Step 4: Consistency test. This means testing the logical rationality of the determined index weights. Following programming and calculation in MATLAB 2021, as well as continuous adjustment and correction of the judgment matrix, all matrices were subjected to the consistency test. The subjective weights of each index were also determined (as presented in Table 1).

2.3.2. Entropy Method for Determining Objective Weights of Measurement Indexes

The entropy method functions as an objective evaluation method, and its underlying rule is the greater the amount of information, the smaller the uncertainty, and the lower the entropy value, and vice versa [41,42]. The objective weights are determined on the strength of the standardized initial matrix E. This study adopts the “backward induction” method to calculate objective weights (Table 1). The specific calculation process is introduced here:

$$W_{E_j}=\frac{1-e_j}{{\displaystyle \sum _{j=1}^n(1-e_j)}}$$

(1)

where e_j is the entropy value of the influencing factor. Since the value of weight W depends on the proportion of the entropy value of the index, working out the entropy value of the index is a must, which can be counted by the equation below:

$$e_j=-\frac{1}{\ln m}{\displaystyle \sum _{i=1}^m{Q}_{ij}}\times \ln Q_{ij}$$

(2)

where Q_ij is the proportion of the index, and it can be expressed as:

$$Q_{ij}=\frac{E_{ij}}{{\displaystyle \sum _{i=1}^m{E}_{ij}}},Q_{ij}\in [0,1]$$

(3)

where E_ij is the term of the standard matrix.

2.3.3. AHP and Entropy Methods for Determining Combination Weights by Establishing a Combination Weighting Model

The AHP method determines weights by means of comparing the preferences and importance of every two indexes, usually adopting a 1–9 scale.

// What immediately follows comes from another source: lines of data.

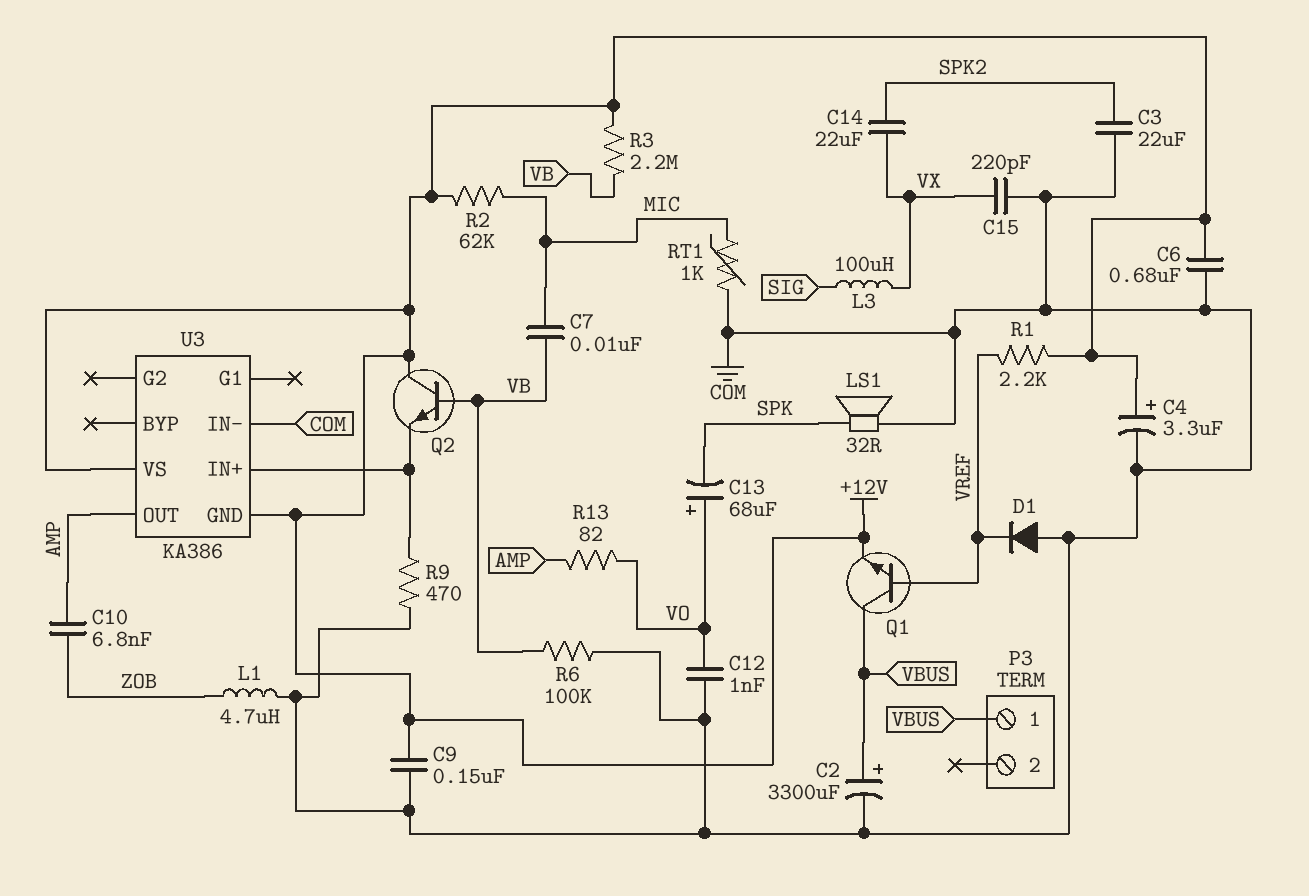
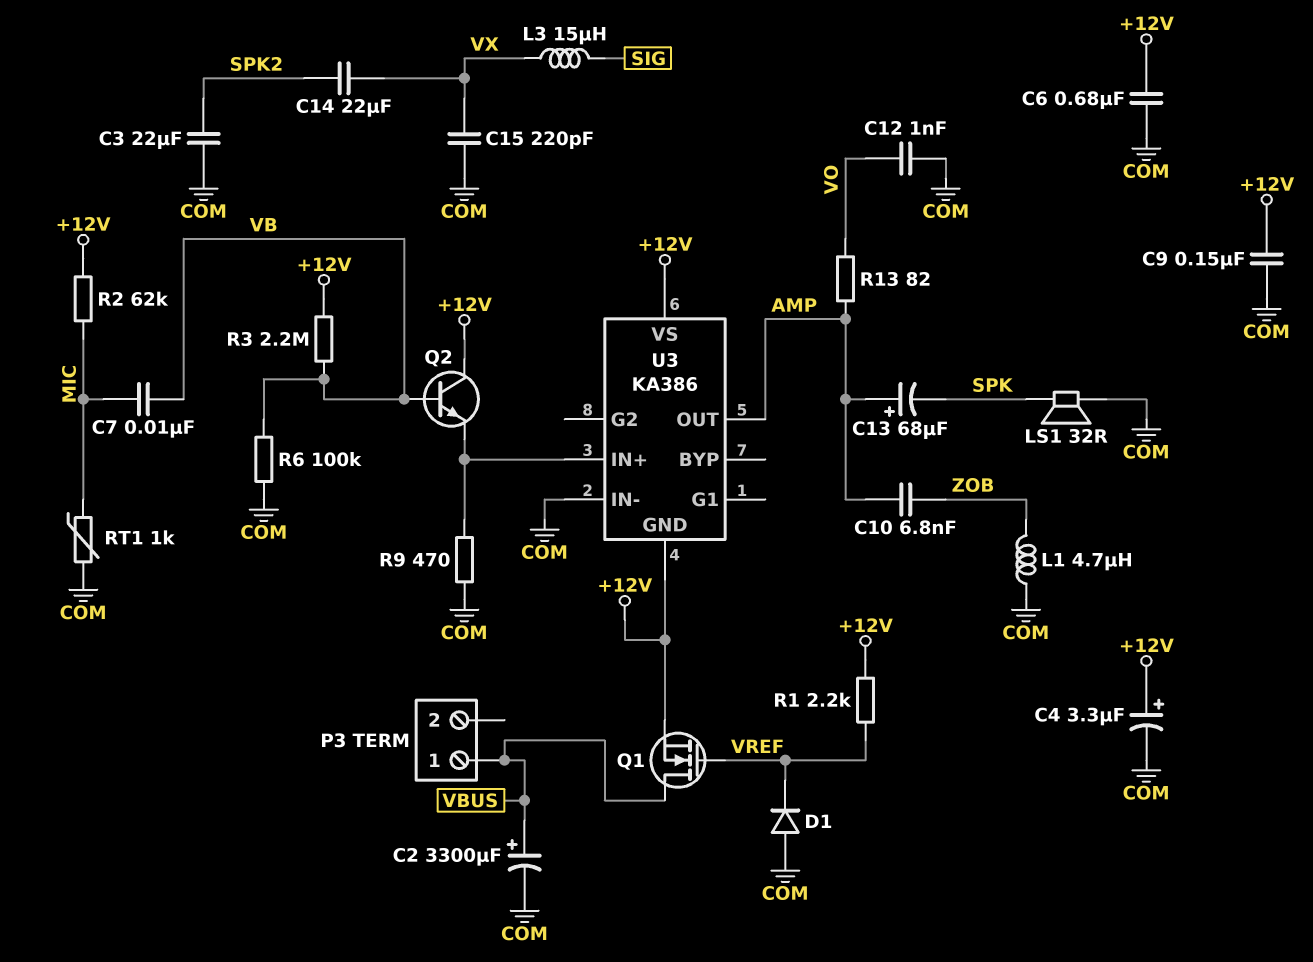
C13: 68uF (plus VO, minus SPK) -> 68uF (plus AMP, minus SPK)
L3: 100uH (SIG, VX) -> 15uH (SIG, VX)
Q1: NPN (B VREF, C VBUS, E +12V) -> NMOS (G VREF, D VBUS, S +12V)

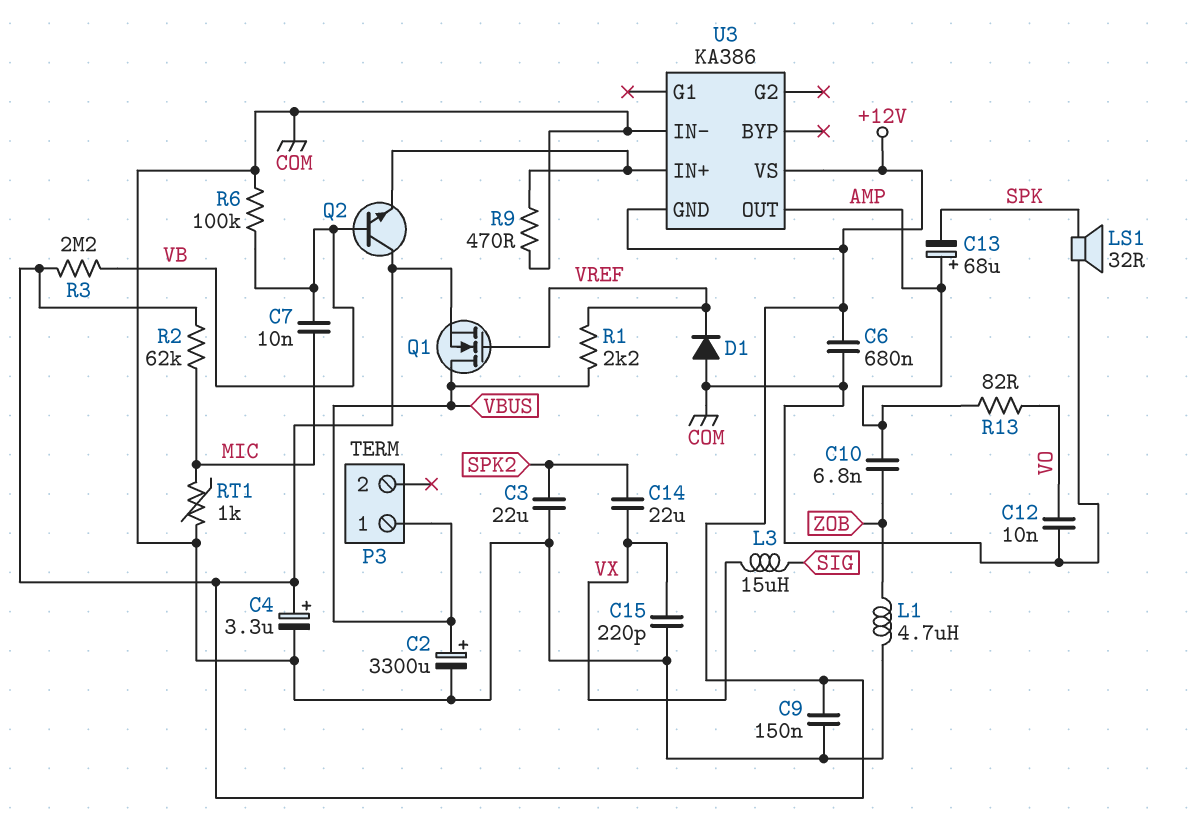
C12: 1nF (COM, VO) -> 10nF (COM, VO)
R1: 2.2k (+12V, VREF) -> 2.2k (VBUS, VREF)

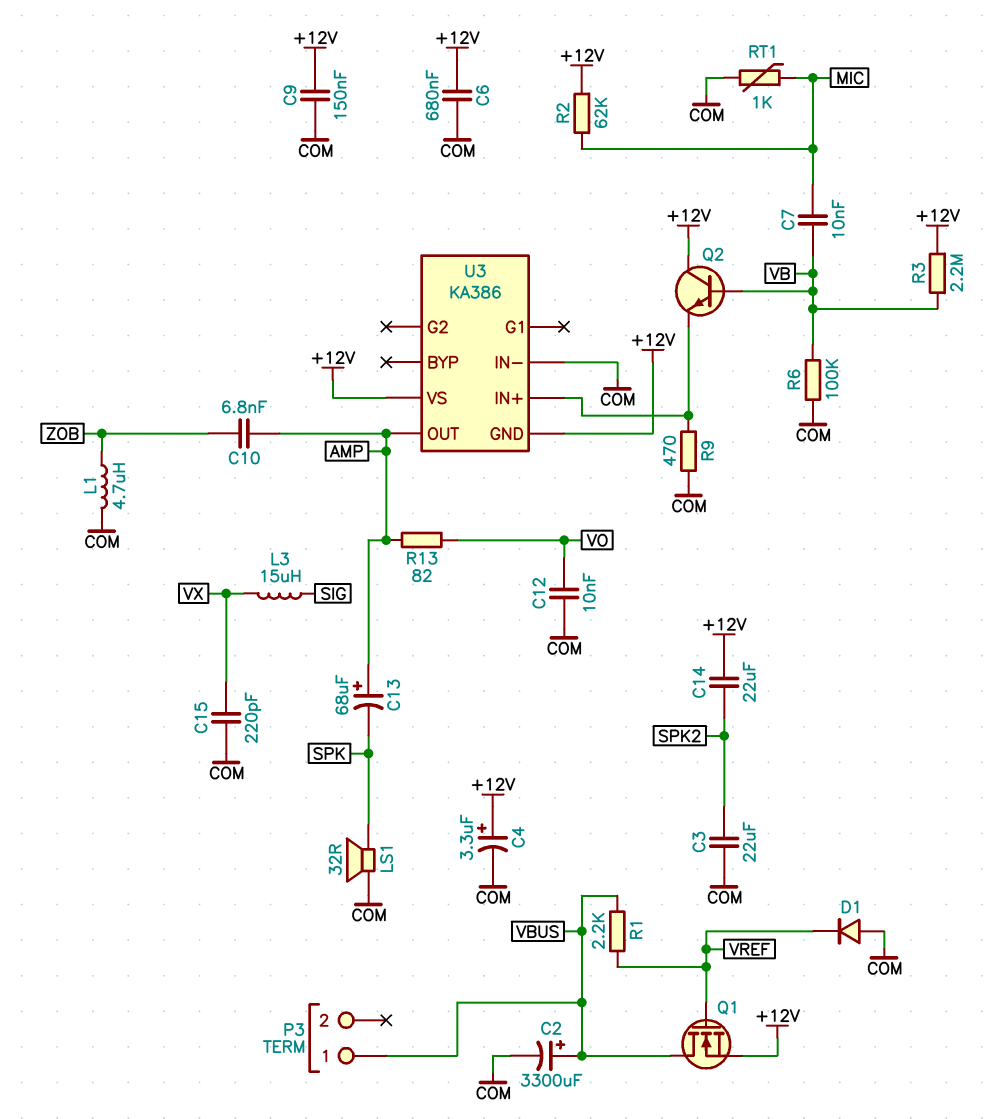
C14: 22uF (SPK2, VX) -> 22uF (+12V, SPK2)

Differently, the determination of objective weights through the entropy method relies on calculating the entropy value of the collected data. The key to AHP is quantifying human subjective judgments, so that the index weights determined by AHP are more subjective, while the entropy method puts greater emphasis on the quantitative calculation of the data. Consequently, the index weights determined by the entropy method fail to reflect which index the evaluator prefers. Even worse, the results may contradict the actual situation.

In summary, this paper adopts both AHP and entropy methods for combination weighting, effectively minimizing subjective influence and objective data defects, and enhancing the scientificity and rationality of the index weight values. In addition, the Lagrangian function, based on the AHP and entropy methods for weights, was also introduced to facilitate the construction of the decision model, and the Euclidean distance function was employed to construct the relationship equation between subjective and objective weights and preference coefficients. With these measures, the optimal combination weight comes into being [42].

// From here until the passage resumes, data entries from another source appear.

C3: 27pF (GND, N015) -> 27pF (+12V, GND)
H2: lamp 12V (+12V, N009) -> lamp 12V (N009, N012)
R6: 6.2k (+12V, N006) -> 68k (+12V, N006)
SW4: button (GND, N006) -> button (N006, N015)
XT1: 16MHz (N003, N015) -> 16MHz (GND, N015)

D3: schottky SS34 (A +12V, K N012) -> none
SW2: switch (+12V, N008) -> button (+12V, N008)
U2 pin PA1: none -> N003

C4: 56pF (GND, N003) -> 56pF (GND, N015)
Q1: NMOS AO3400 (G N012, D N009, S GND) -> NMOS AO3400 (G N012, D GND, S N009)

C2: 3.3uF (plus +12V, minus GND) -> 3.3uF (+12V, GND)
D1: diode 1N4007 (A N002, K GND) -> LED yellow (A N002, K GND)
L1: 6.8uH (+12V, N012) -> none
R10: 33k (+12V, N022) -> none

The decision model can be represented as:

$$\left\{\begin{array}{c}{W}_j=\beta W_{Aj}+\lambda W_{Bj}\\ \beta +\lambda =1\end{array}\right.$$

(4)

where $W_{Aj}$ is the subjective weight; $W_{Bj}$ is the objective weight; $\beta$ and $\lambda$ are preference coefficients for the subjective and objective weights.

The Euclidean distance can be calculated as follows:

$$\left\{\begin{array}{c}M(W_{Aj}-W_{Bj})=\sqrt{{\displaystyle \sum _{j=1}^n{(W_{Aj}-W_{Bj})}^2}}\\ M{(W_{Aj}-W_{Bj})}^2={(\beta -\lambda )}^2\end{array}\right.$$

(5)

2.4. Grading of Emergency Response System Effectiveness for Coal Mine Water Hazard Accidents

Based on the connotation of the effectiveness of the emergency response system in coal mining enterprises, this paper considers the measurement variable value range of the effectiveness of the emergency response system in coal mining enterprises as [0, 1]. In light of the standard of the five-level evaluation method, as well as suggestions from experts in the field of emergency response to coal mine water hazard accidents, the emergency response capacity of coal mining enterprises for water hazard accidents falls into five levels (

Table 2. Standard set of efficiency classification of emergency response system in coal mine enterprises.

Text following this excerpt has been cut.